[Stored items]
*-*-*

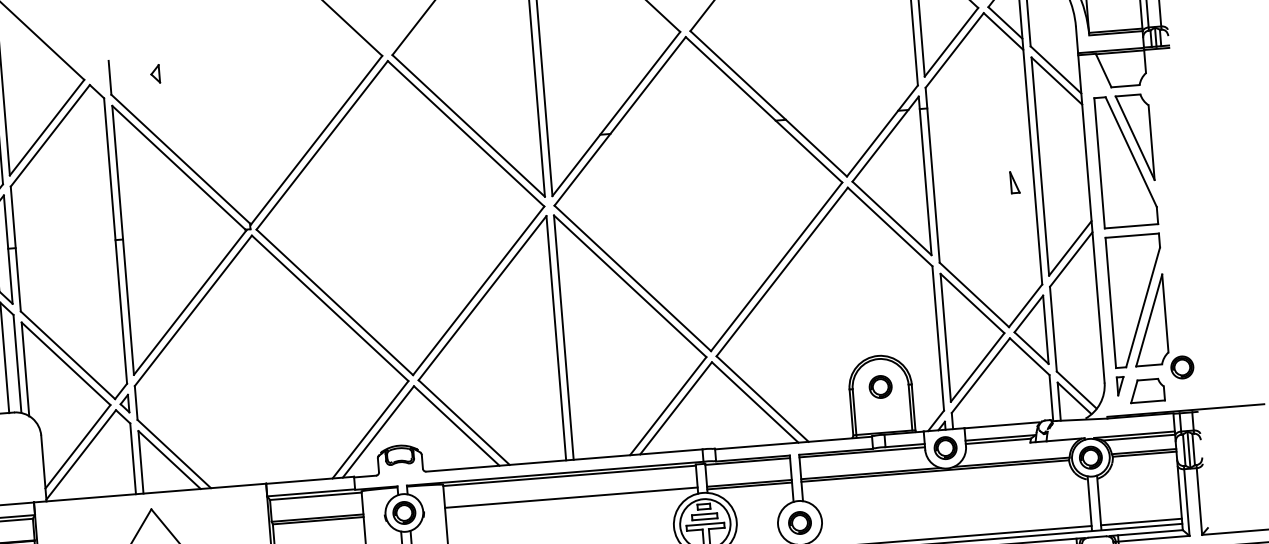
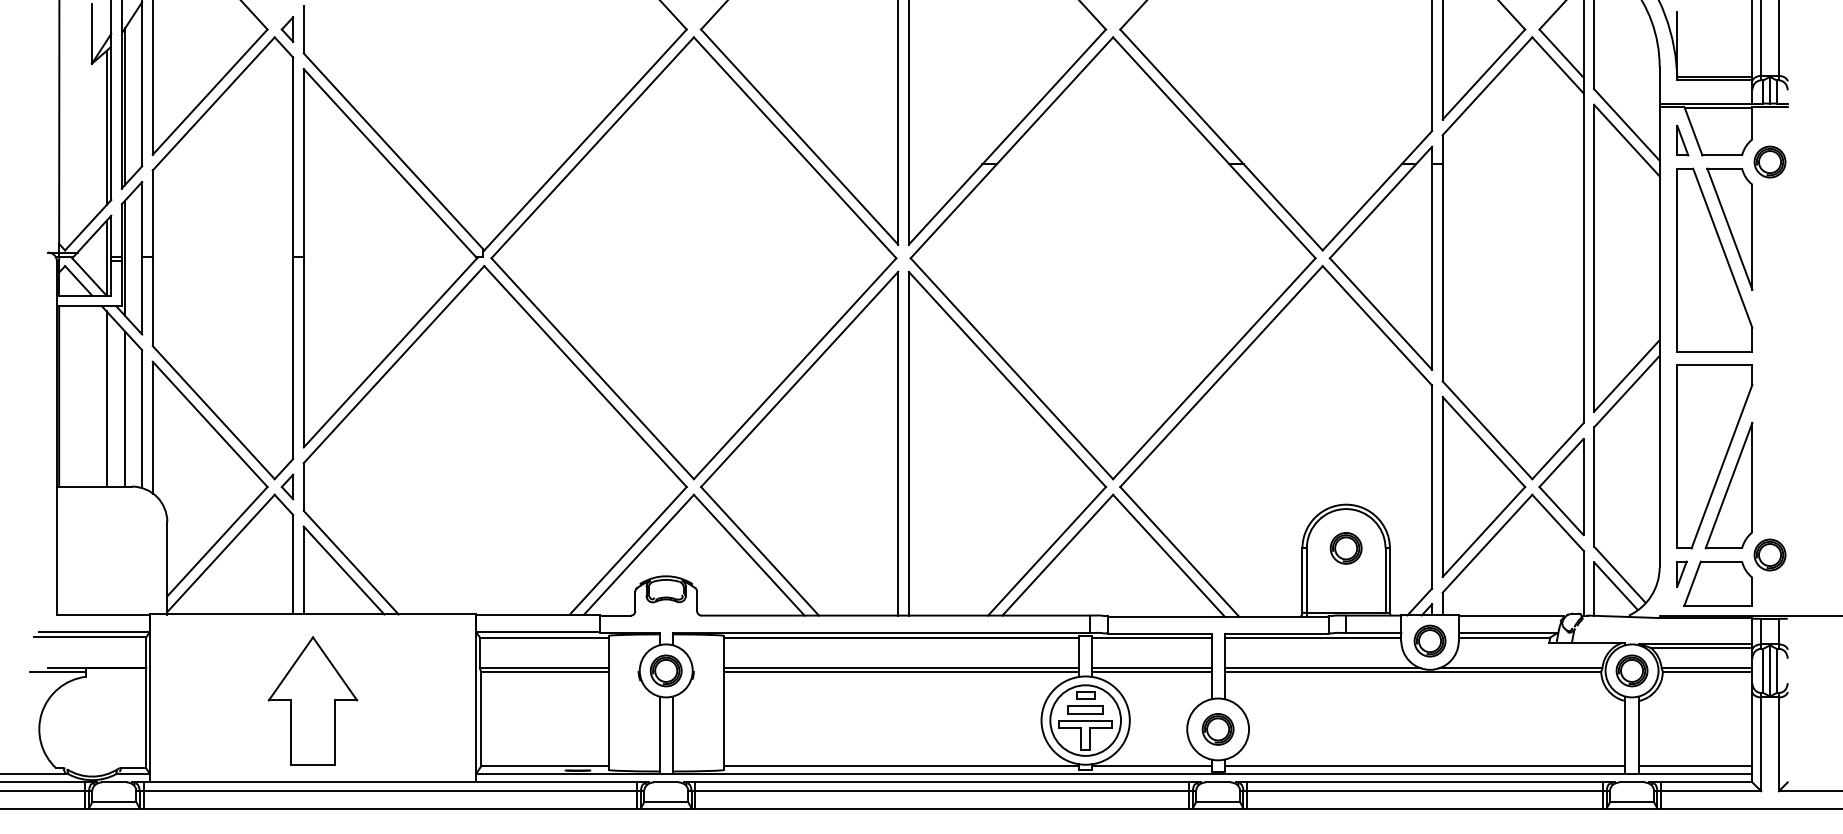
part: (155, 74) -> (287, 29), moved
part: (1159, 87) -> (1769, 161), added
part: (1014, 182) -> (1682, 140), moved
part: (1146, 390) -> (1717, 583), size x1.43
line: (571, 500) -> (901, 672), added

*-*-*

## Assignment
Whenever a line above contains "added", copy that line.

## The completed task
part: (1159, 87) -> (1769, 161), added
line: (571, 500) -> (901, 672), added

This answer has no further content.